Hello everyone! I’m fairly new to modelling and texturing for Unreal, and games in general, so I’m still a bit unsure how to do things efficiently. I’ve modelled this bunk bed asset for our game:
should I unwrap the bed fabrics (orange in the picture) into separate UV islands, or could I texture it with just one bed, and then duplicate it in the blueprint after importing the mesh to UE? This would save space in the texture, but is there something important I’m not considering?
There might also be a need for this bed to appear unassembled later on, so I’m wondering if I should bake AOs at all?
Generally if it’s not a hero asset, and just some background prop, I’d try mirroring and flipping the fabric part to create variation while reusing the same texture space. You can do that with the metal supports as well. Treat it more like a building with trim sheets instead of a completely uniquely unwrapped asset.
AO in the material should be treated more like a cavity map for small scale AO, it can look nice for tight spaces that need a little more darkening.
flat part of cloth 1x3 (or calculate more accurate ratio)
for all sticks: cylinder or box with length in same size as that first 1uv (ie depth of shelf). then around stick proportionally
same for sides of cloth tubes.
In short: keep same texel density at least for model, or if possible for all of them.
Split all into separate uv islands also separate materials for fabric and metal.

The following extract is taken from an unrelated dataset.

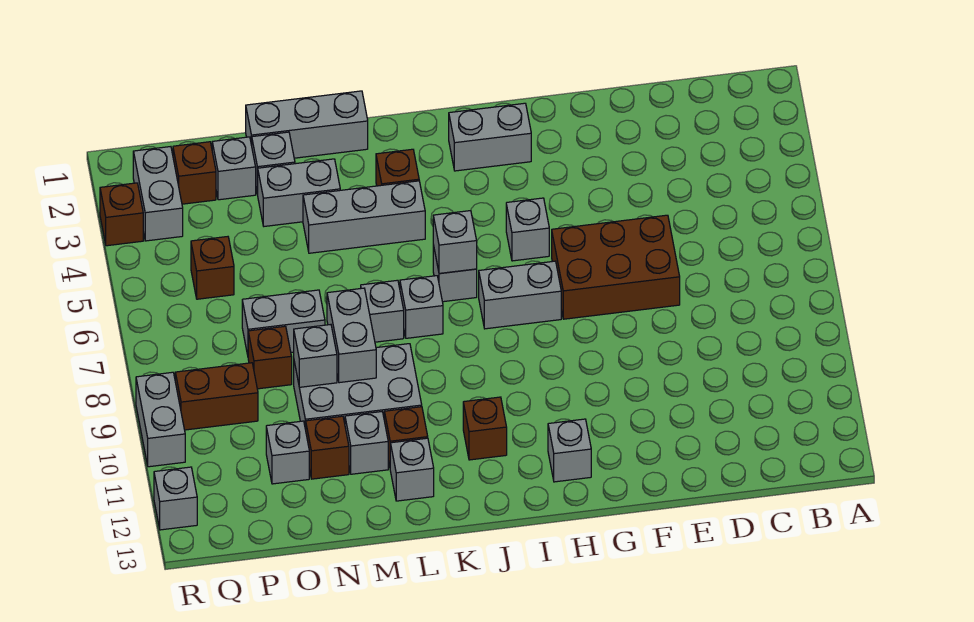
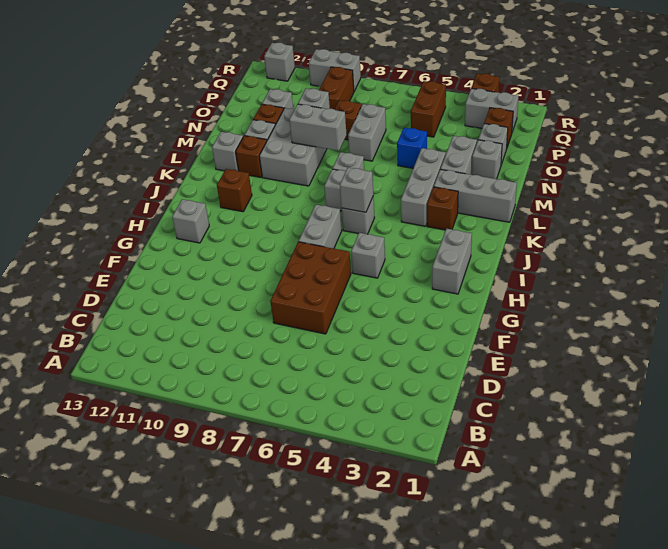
grey brick L1:N1 level 1 -> grey brick L1:L3 level 1
none -> blue brick N5 level 1
brown brick P5 level 1 -> brown brick P5:Q5 level 1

This way you can have material like skin or use tillable separate materials for fabric and metal rods. For games do not go over the top with details and quality of textures, they all should be coherent and same quality. If you make really nice quality assets (or use megascans) then you need some other asset and cannot produce comparable quality it will stick out.
And for indies: layered tillable materials and meshes with muliti mats are way to go.